Cross-encoder architecture: why rerankers work at all
To understand why rerankers exist, you need to understand the trade-off that embedding-based retrieval makes. Embedding models (bi-encoders) encode the query and each document independently into fixed-dimension vectors. Similarity search finds the documents whose vectors are closest to the query vector. The key word is independently — the query and document are never processed together. The model has no way to reason about how well a specific document answers a specific query; it can only compare vector proximity in an abstract embedding space.
Cross-encoders are architecturally different. They take the query and a candidate document as a single concatenated input — [CLS] query [SEP] document [SEP] — and output a single relevance score. Because query and document are processed together, the model can attend to the specific words in the query when scoring the document, and attend to the specific words in the document when scoring the query. The interaction is direct. This is why cross-encoders consistently outperform bi-encoders on precision metrics: they can detect that a document uses the word 'bond' in a financial context (relevant) vs a chemical context (not relevant) based on the specific query asking about 'corporate bonds.'
The cost of this accuracy is inference time. A bi-encoder encodes a query once and then does dot-product similarity against pre-computed document vectors in milliseconds. A cross-encoder must run a forward pass for each (query, document) pair — if you have 100 candidate documents, you run 100 forward passes. This is O(N) per query, where N is the candidate count. At a 1-billion-document corpus, running a cross-encoder over all documents is computationally infeasible. This is why rerankers are always second-stage: first-pass retrieval (BM25 or embedding similarity) narrows candidates to 50-200 documents, then the cross-encoder reranks those candidates precisely.

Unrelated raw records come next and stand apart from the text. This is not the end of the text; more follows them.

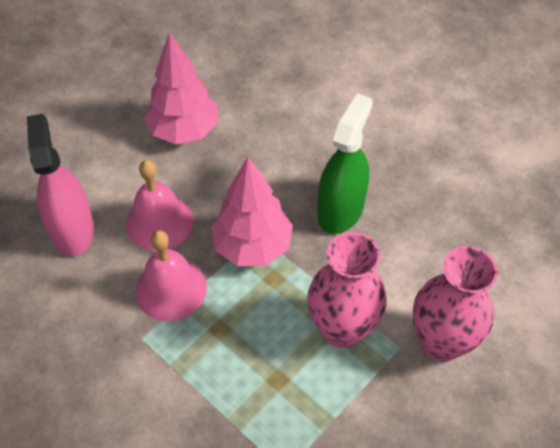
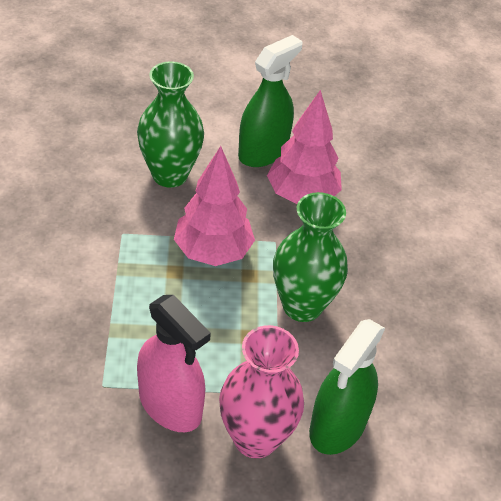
green spray bottle: 1 -> 2
green vase: 0 -> 2
pink bell: 2 -> 0
pink vase: 2 -> 1

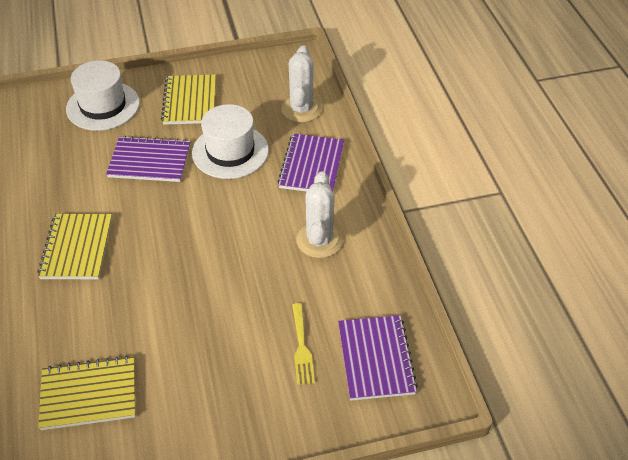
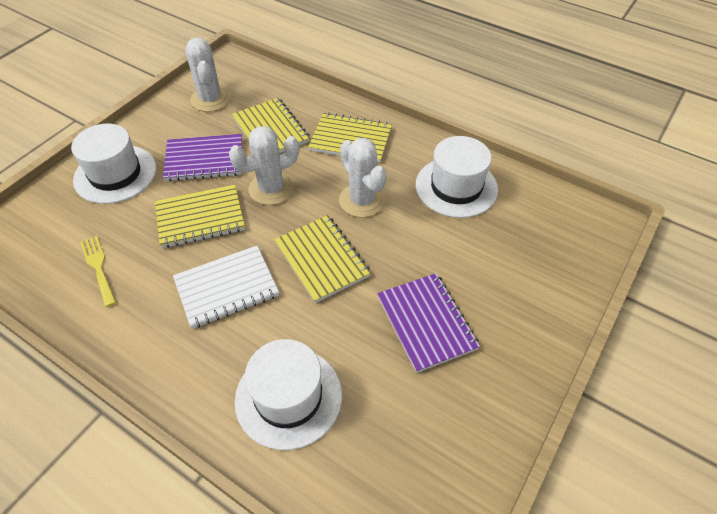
purple notebook: 3 -> 2
white cactus: 2 -> 3
white hat: 2 -> 3
white notebook: 0 -> 1
yellow notebook: 3 -> 4

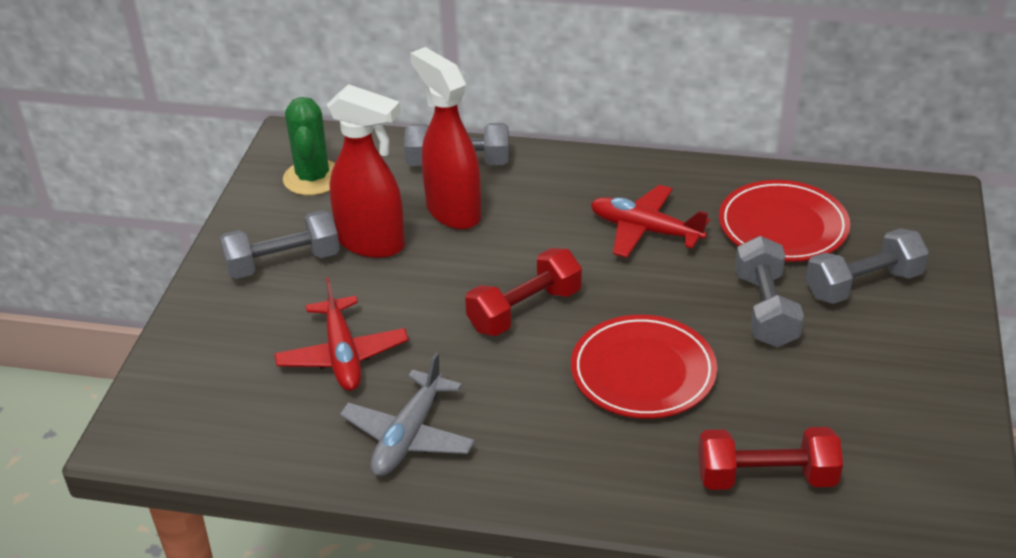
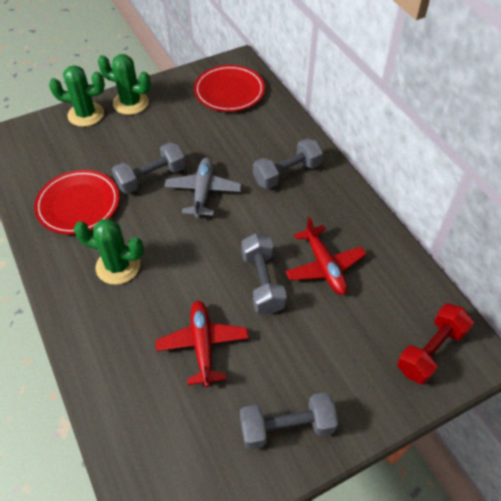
green cactus: 1 -> 3
red dumbbell: 2 -> 1
red spray bottle: 2 -> 0

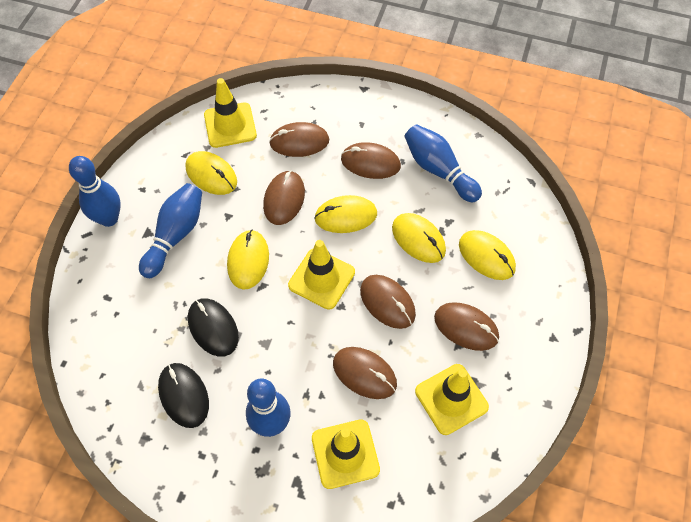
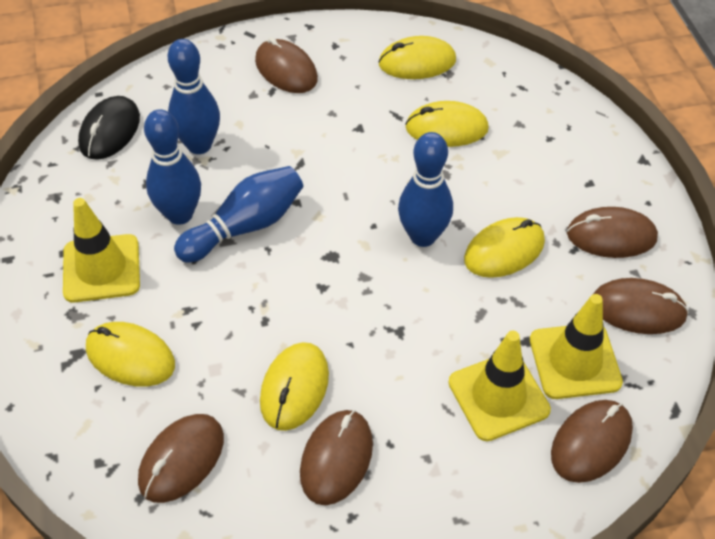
black mouse: 2 -> 1
yellow traffic cone: 4 -> 3

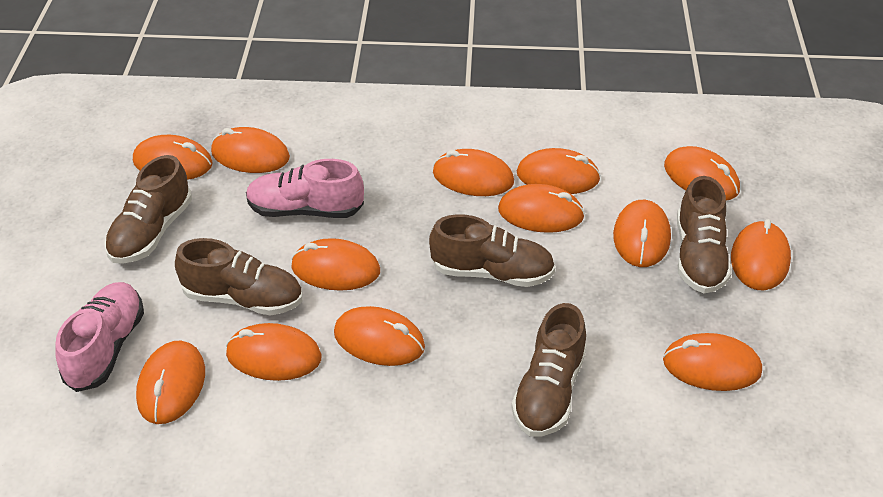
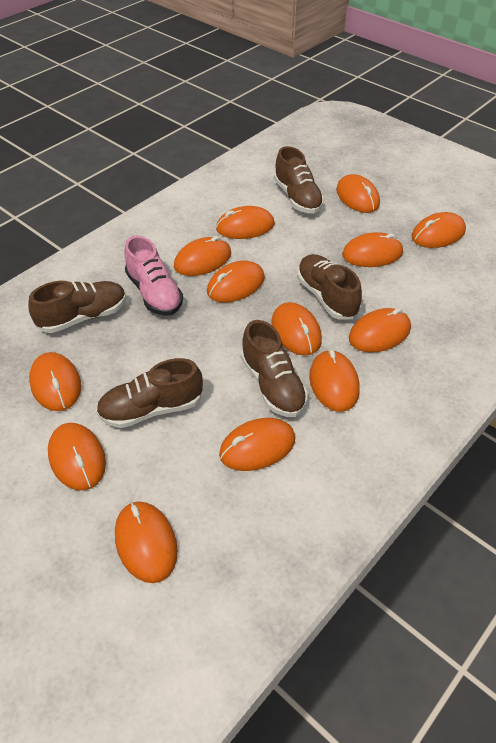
pink shoe: 2 -> 1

The latency math: a typical cross-encoder forward pass on a T4 GPU takes 10-50ms depending on document length. Reranking 100 documents sequentially = 1-5 seconds, which is too slow for user-facing latency. Production deployments either (1) batch all 100 pairs into a single GPU inference call (reduces wall-clock time to 50-200ms) or (2) use the cloud API (Cohere, Voyage) which handles batching server-side. Self-hosted BGE needs batching logic in your application; cloud APIs abstract this away.
Why the quality lift is so consistent: the BEIR benchmark (Benchmarking Information Retrieval, 18 heterogeneous datasets covering news, biomedical, financial, code, legal, and general web corpora) consistently shows that reranking on top of first-stage BM25 or dense retrieval adds 3-10 nDCG@10 points. On some BEIR tasks (TREC-COVID, FiQA, SCIDOCS) the lift exceeds 10 points. The average lift across all BEIR tasks is 5-8 nDCG@10 when replacing BM25-only retrieval with BM25 + cross-encoder rerank. This is not a marginal improvement — it moves systems from 'borderline useful' to 'reliably useful' on real retrieval tasks.
Why not just use a bigger embedding model instead of a reranker? Bigger embedding models (e.g., upgrading from voyage-3-lite to voyage-3-large) add 3-6 nDCG@10 points. Adding a reranker adds another 5-10 points. They compound rather than substitute. The optimal architecture for quality-critical RAG is: strong embedding model for first-stage recall + cross-encoder reranker for second-stage precision.